Throughout the week, a steady loop of vans and buses carried volunteers to the south and west sections of the city. Organized into teams, they came to search, some wearing rubber boots and hats, wielding machetes and carrying backpacks and first-aid kits.
“I am here because I care,” said Charity Livingston, 23, a UF student from Miami who joined a group of church friends at the search. “The family asked for help so I answered the call.”
Hers was a refrain both somber and familiar: Friends and strangers were here for the family.
For closure.
For Christian.
They had heard the grief stricken pleas of Carlos Aguilar before and after the murder charges were filed - the gracious father who vowed not to leave Gainesville without his son. Please, he said, come to walk the woods and brush and wetlands for the tiniest trace of Christian.
“They are going to see me at 9 in the morning,” Aguilar, tearful, weary, said late Friday after he had spent time with his family and a priest. “The next time I will be with my son is in the church, putting him to rest.’’

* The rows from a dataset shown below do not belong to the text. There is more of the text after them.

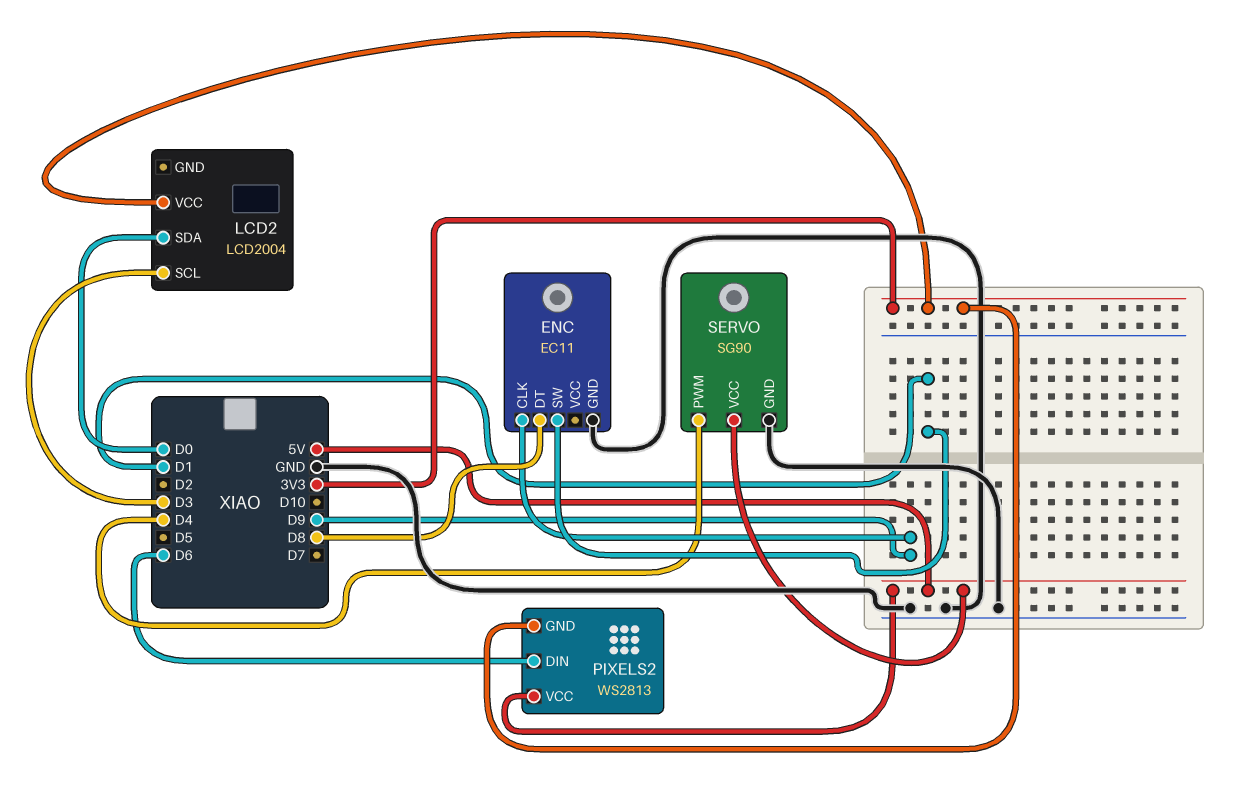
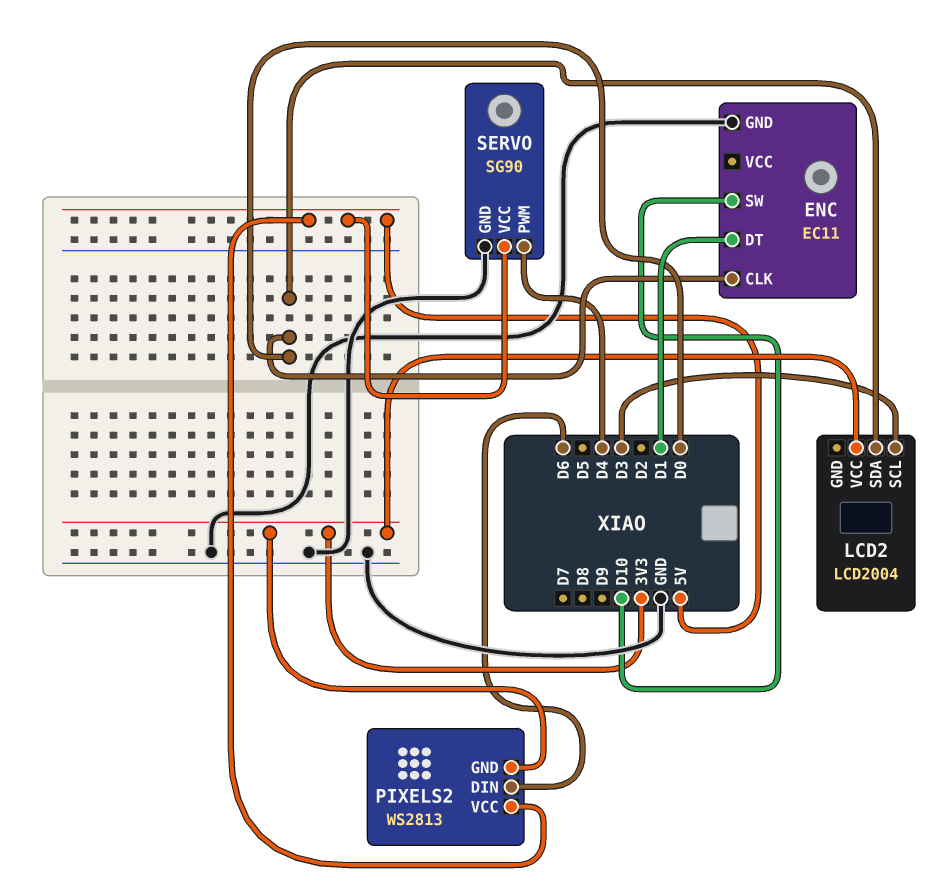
ENC pin CLK: D9 -> D0
ENC pin DT: D8 -> D1
ENC pin SW: D1 -> D10

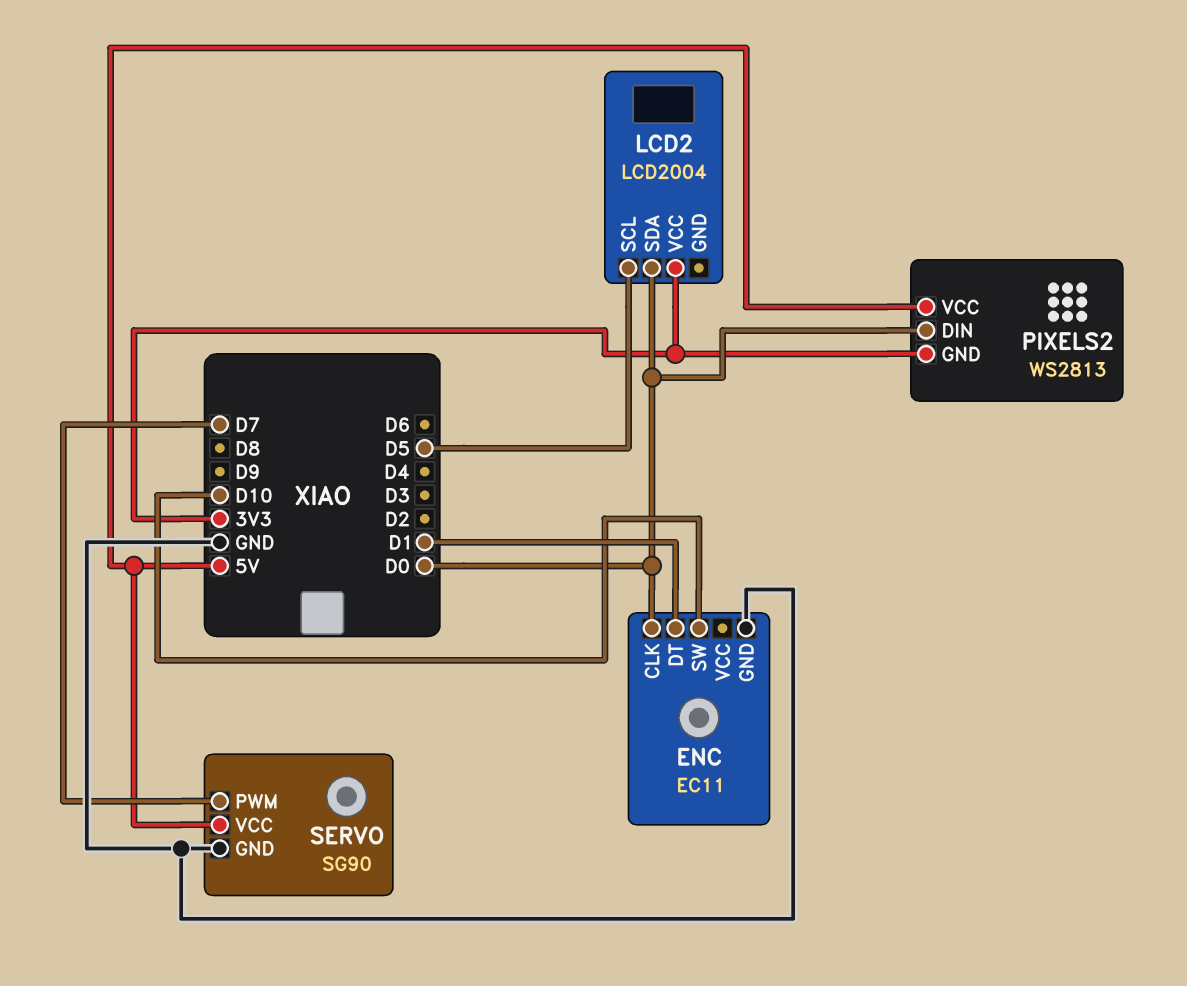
LCD2 pin SCL: D3 -> D5
PIXELS2 pin DIN: D6 -> D0
SERVO pin PWM: D4 -> D7

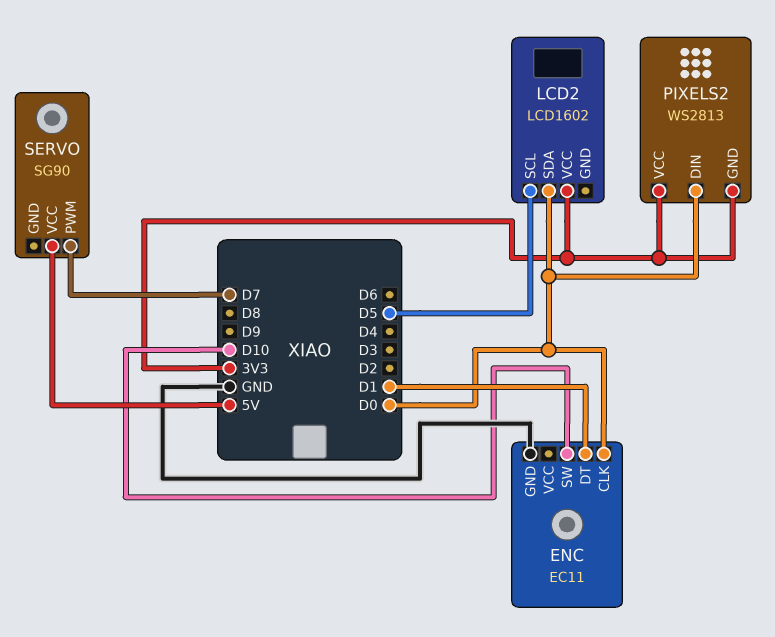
LCD2: LCD2004 -> LCD1602
PIXELS2 pin VCC: 5V -> 3V3
SERVO pin GND: GND -> none

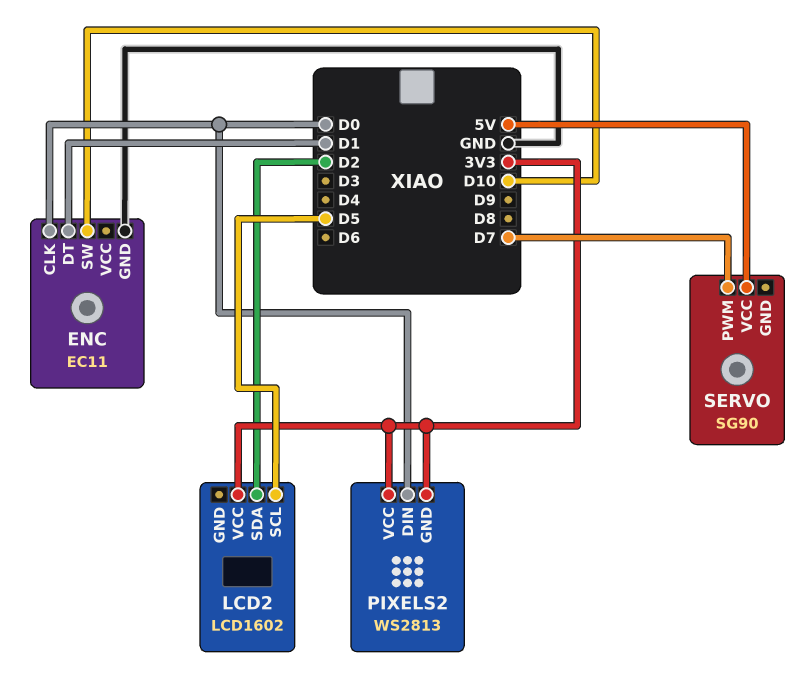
LCD2 pin SDA: D0 -> D2

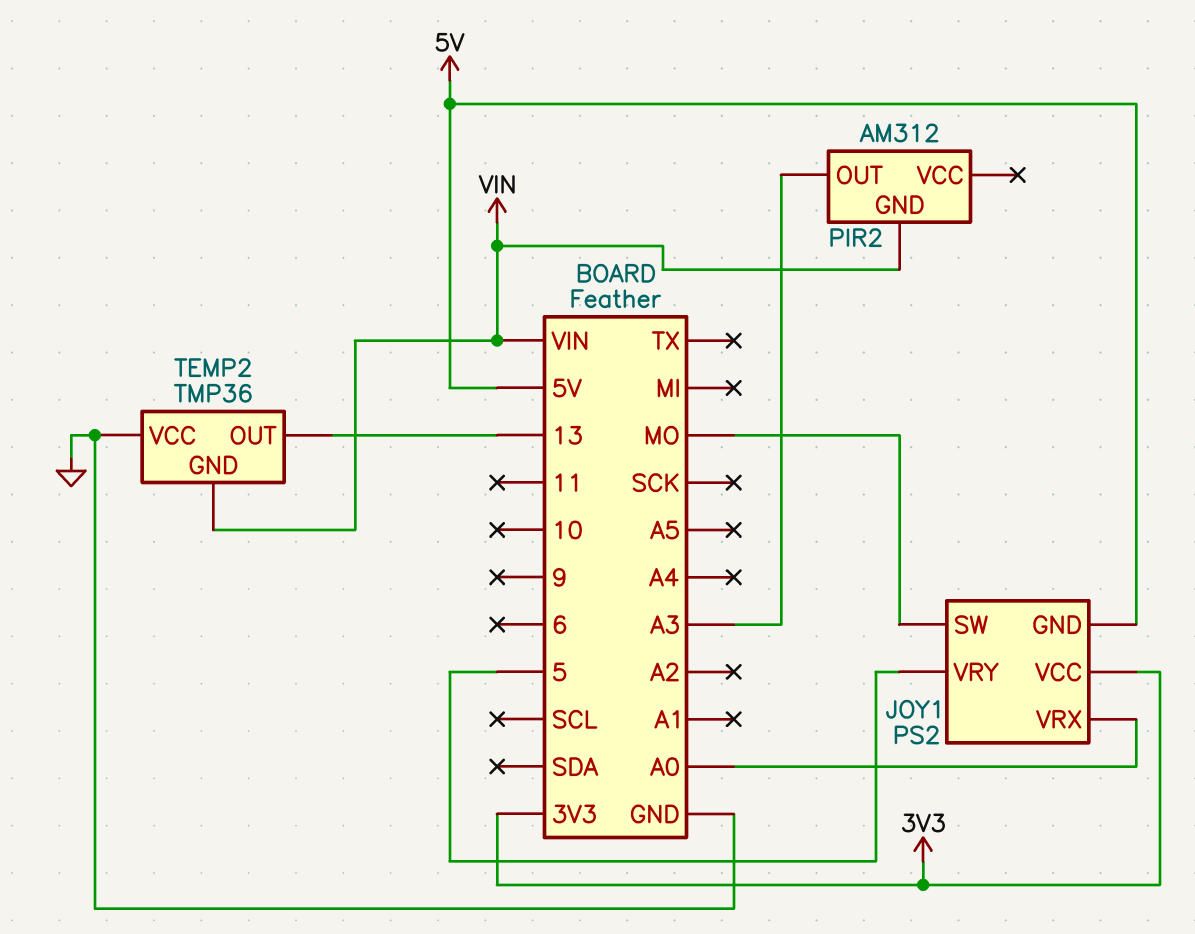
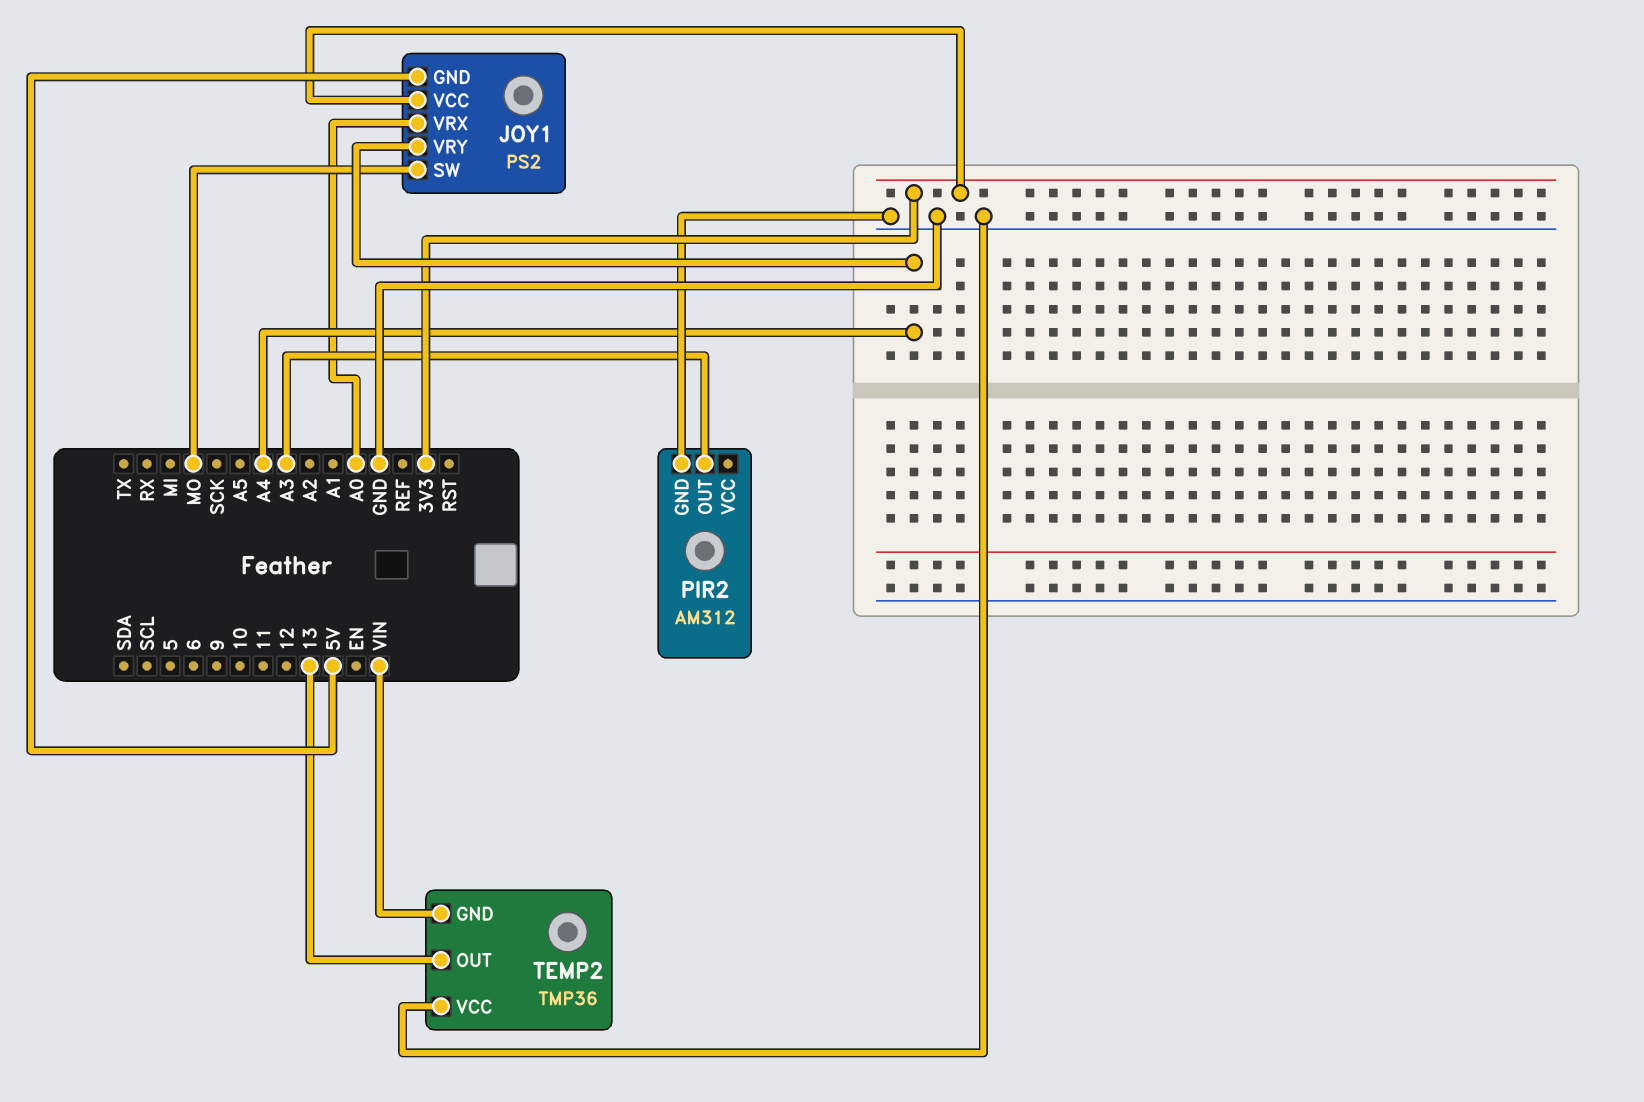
JOY1 pin VRY: 5 -> A4
PIR2 pin GND: VIN -> GND

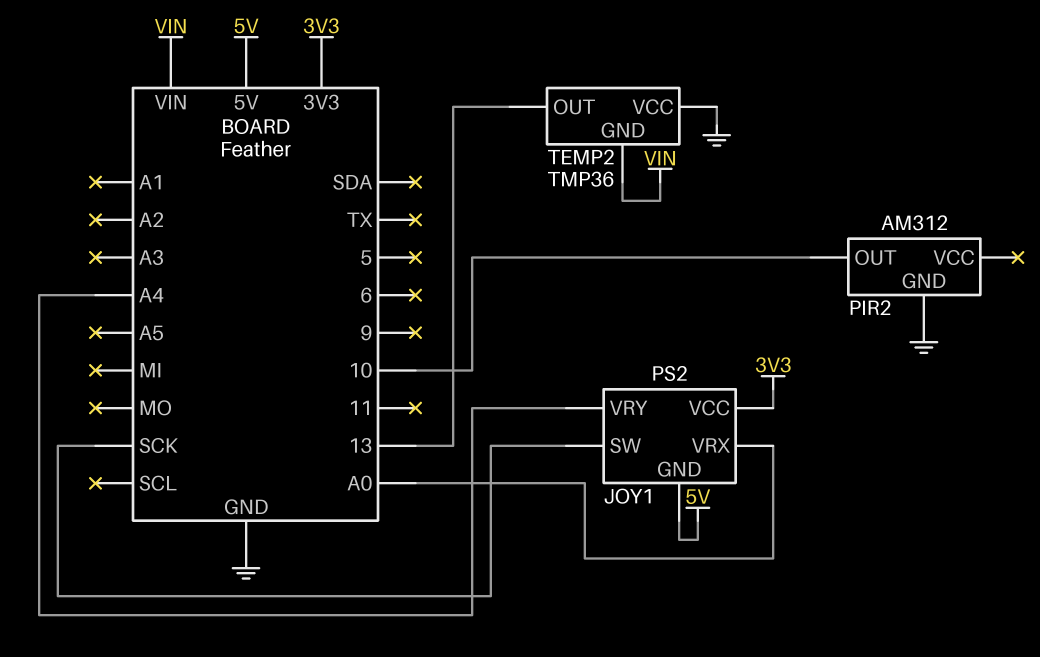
JOY1 pin SW: MO -> SCK
PIR2 pin OUT: A3 -> 10

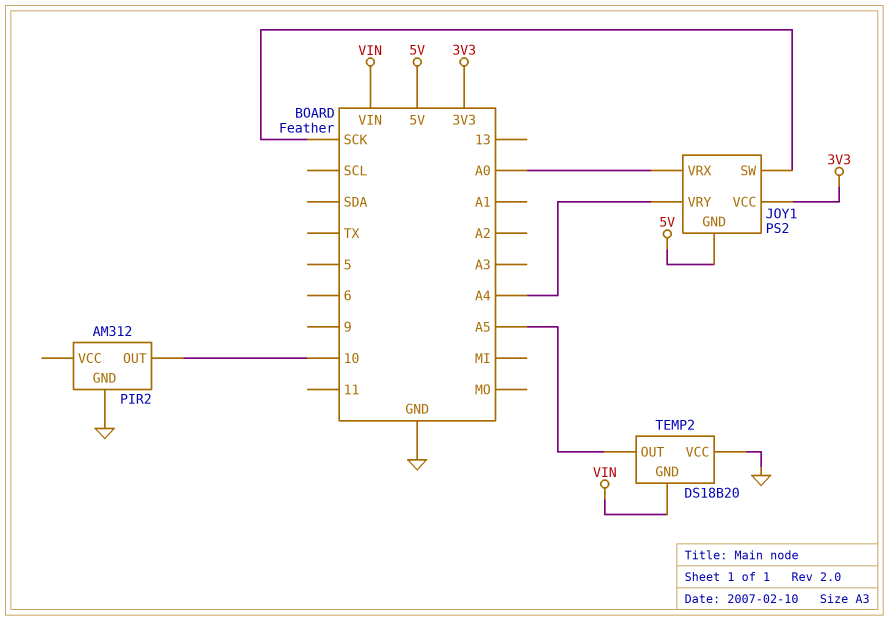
TEMP2: TMP36 -> DS18B20
TEMP2 pin OUT: 13 -> A5

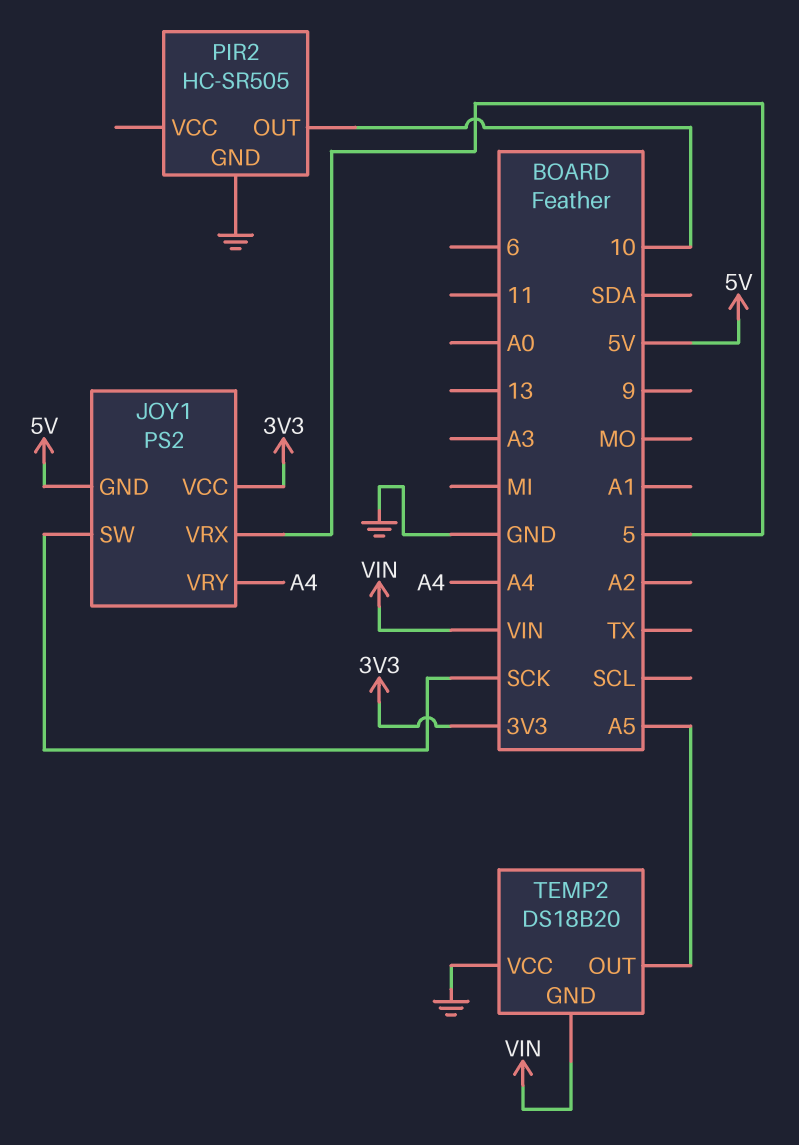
JOY1 pin VRX: A0 -> 5
PIR2: AM312 -> HC-SR505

As always, he came to the search early. He wore black jeans. Black long-sleeve shirt. And black rosary beads.
A half-hour after Saturday’s search started, Gov. Rick Scott arrived, where he spoke with the family privately and personally joined Aguilar as he combed through a wooded area.
The pictures of Christian Aguilar, now on countless missing fliers, haunted Frank Lopez, pushed his mind back to his own great sadness of almost half-century ago – and inspired him to join the search.
In 1965, Lopez’s 6-year-old daughter, Felicia, died in an accidental fall. Only last year, were he and his wife able to display her picture in the living room of their Archer home.
“I know something about that kind of pain,” Lopez, 76, a retired computer operator, said, sighing. “As soon as I heard about the case, my heart just dropped. You look at the picture and can’t help thinking that could be your son, your child.”